Body doubling: the strangest productivity hack that actually works
Sit on a video call with a stranger and do your taxes. The reason it works is older than the internet.
On paper, body doubling sounds absurd. You sit on a video call with another human, sometimes a stranger, and you both do your own work in silence. No conversation. No accountability check-ins. Just shared presence.
And it works. Spectacularly, for a lot of ADHD brains. Tasks that have been rotting on the to-do list for months get completed in one body-doubling session. Email backlogs vanish. Tax forms get filed. The same person, alone, couldn't have started any of it.
The mechanism isn't mysterious. The presence of another working human creates a low-grade external structure. The brain doesn't have to manufacture its own focus from scratch — it can borrow shape from someone else's.

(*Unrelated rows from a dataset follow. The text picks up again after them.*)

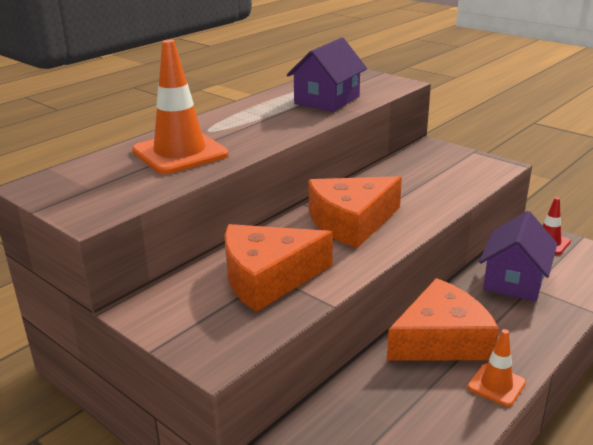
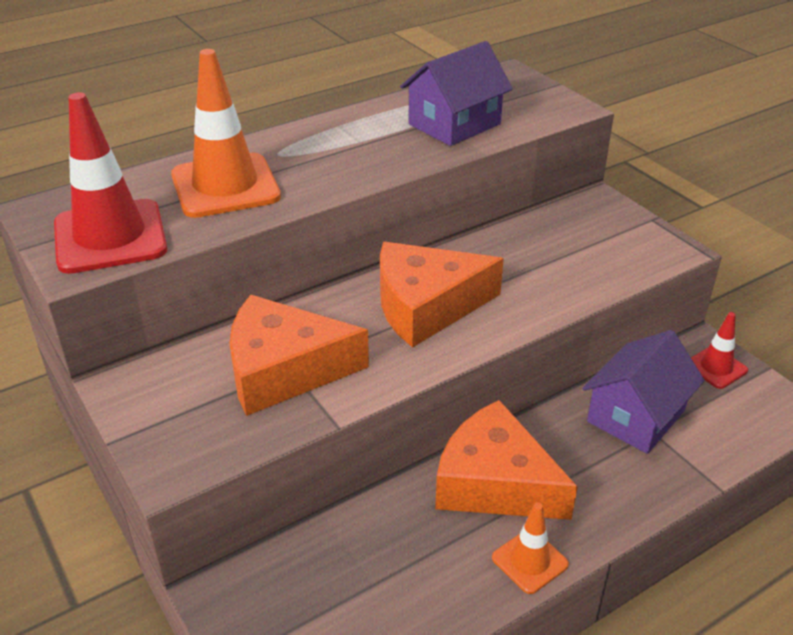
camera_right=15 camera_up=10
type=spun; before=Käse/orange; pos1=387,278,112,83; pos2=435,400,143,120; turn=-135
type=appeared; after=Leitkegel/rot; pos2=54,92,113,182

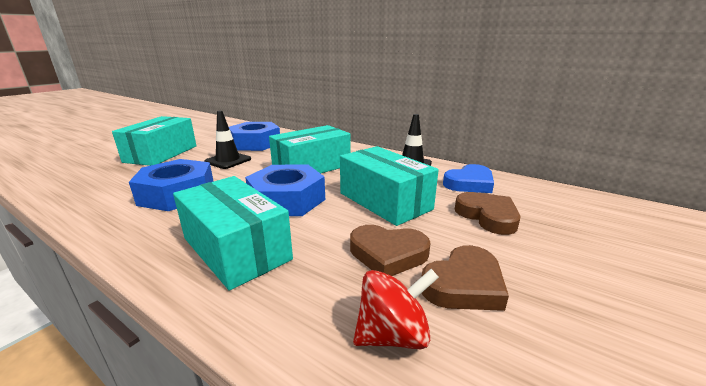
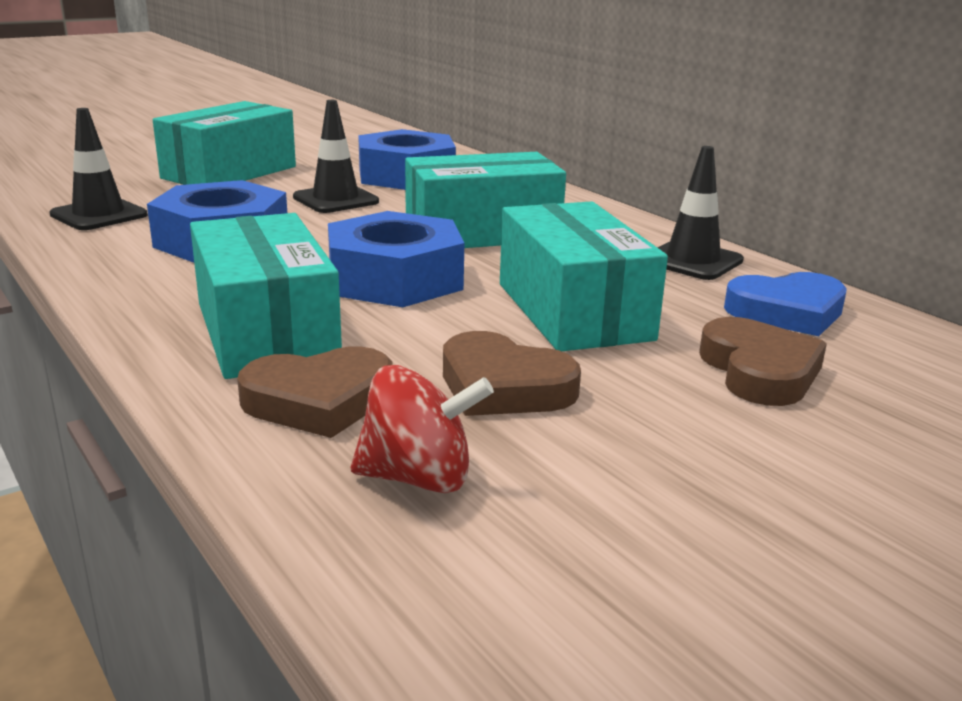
camera_right=20 camera_up=0
type=relocated; before=Herz/braun; pos1=422,245,87,66; pos2=237,346,156,92
type=appeared; after=Leitkegel/schwarz; pos2=50,108,98,122

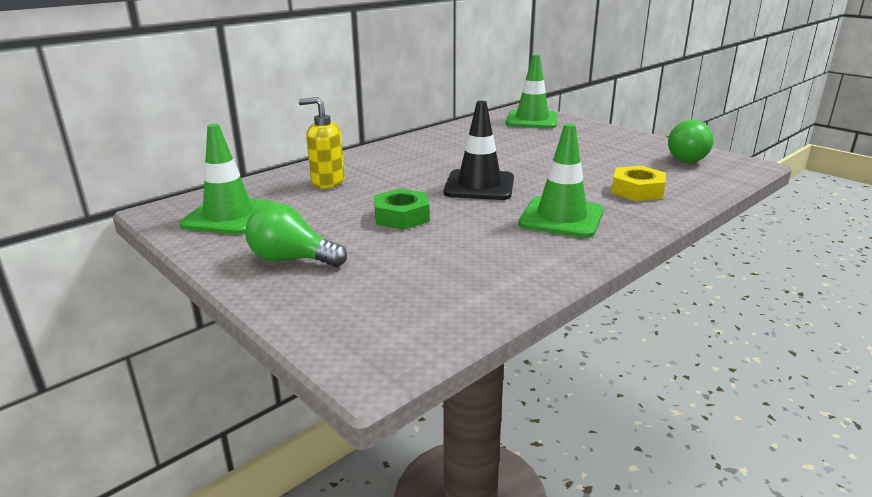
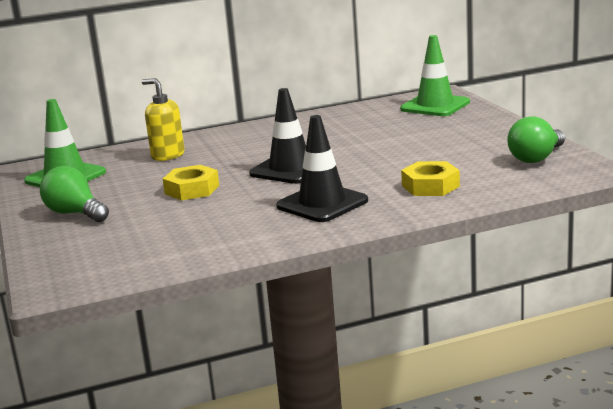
camera_right=25 camera_up=-5
type=colour; before=Leitkegel/grün; after=Leitkegel/schwarz; pos1=518,123,86,115; pos2=276,115,92,107
type=colour; before=Sechskantmutter/grün; after=Sechskantmutter/gelb; pos1=374,189,56,41; pos2=163,165,56,35

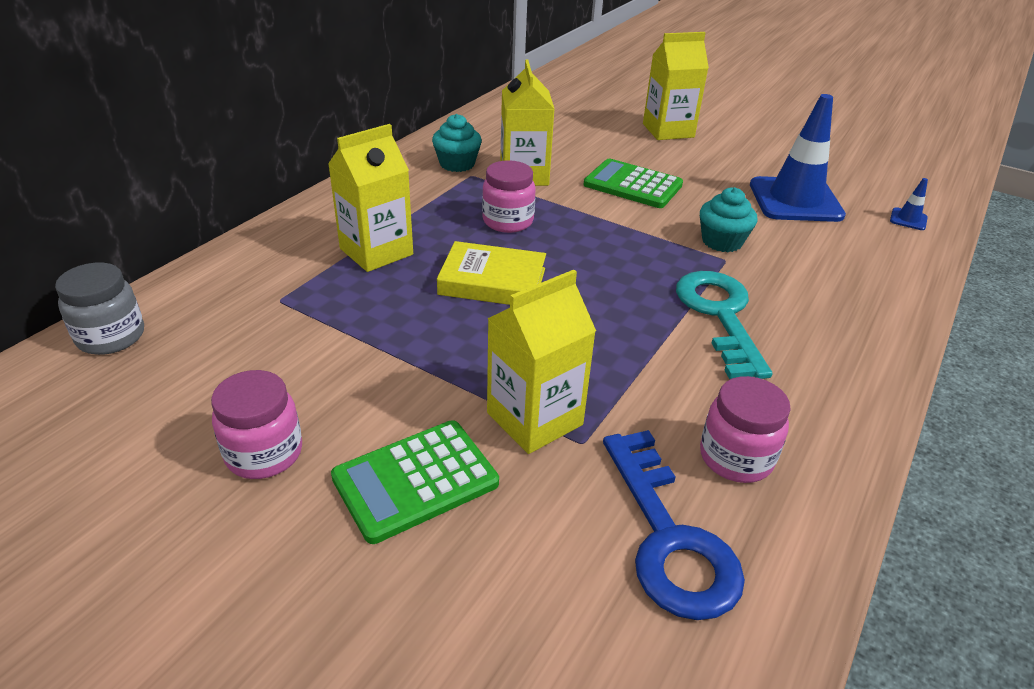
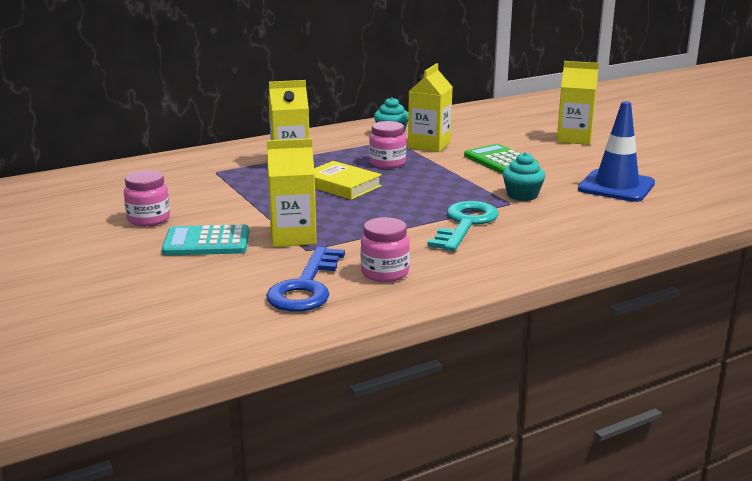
camera_right=30 camera_up=-15
type=missing; before=Leitkegel/blau; pos1=890,178,38,52
type=missing; before=Einmachglas/grau; pos1=55,263,89,92
type=colour; before=Taschenrechner/grün; after=Taschenrechner/türkis; pos1=331,420,168,124; pos2=162,225,87,31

For dopamine-thrifty brains, this is a huge unlock.
It also bypasses one of ADHD's nastier loops: shame about how long a task has taken. With a body double, the task gets done in one sitting. There's no comparison between today's effort and the months of avoidance, because the months don't matter once the task is closed.
If you've been avoiding something boring for a long time, try the strangest thing first. Hop on a Focusmate session, share a Zoom call with a friend, even sit at a busy café with a stranger across the table. Borrow the structure. Finish the thing.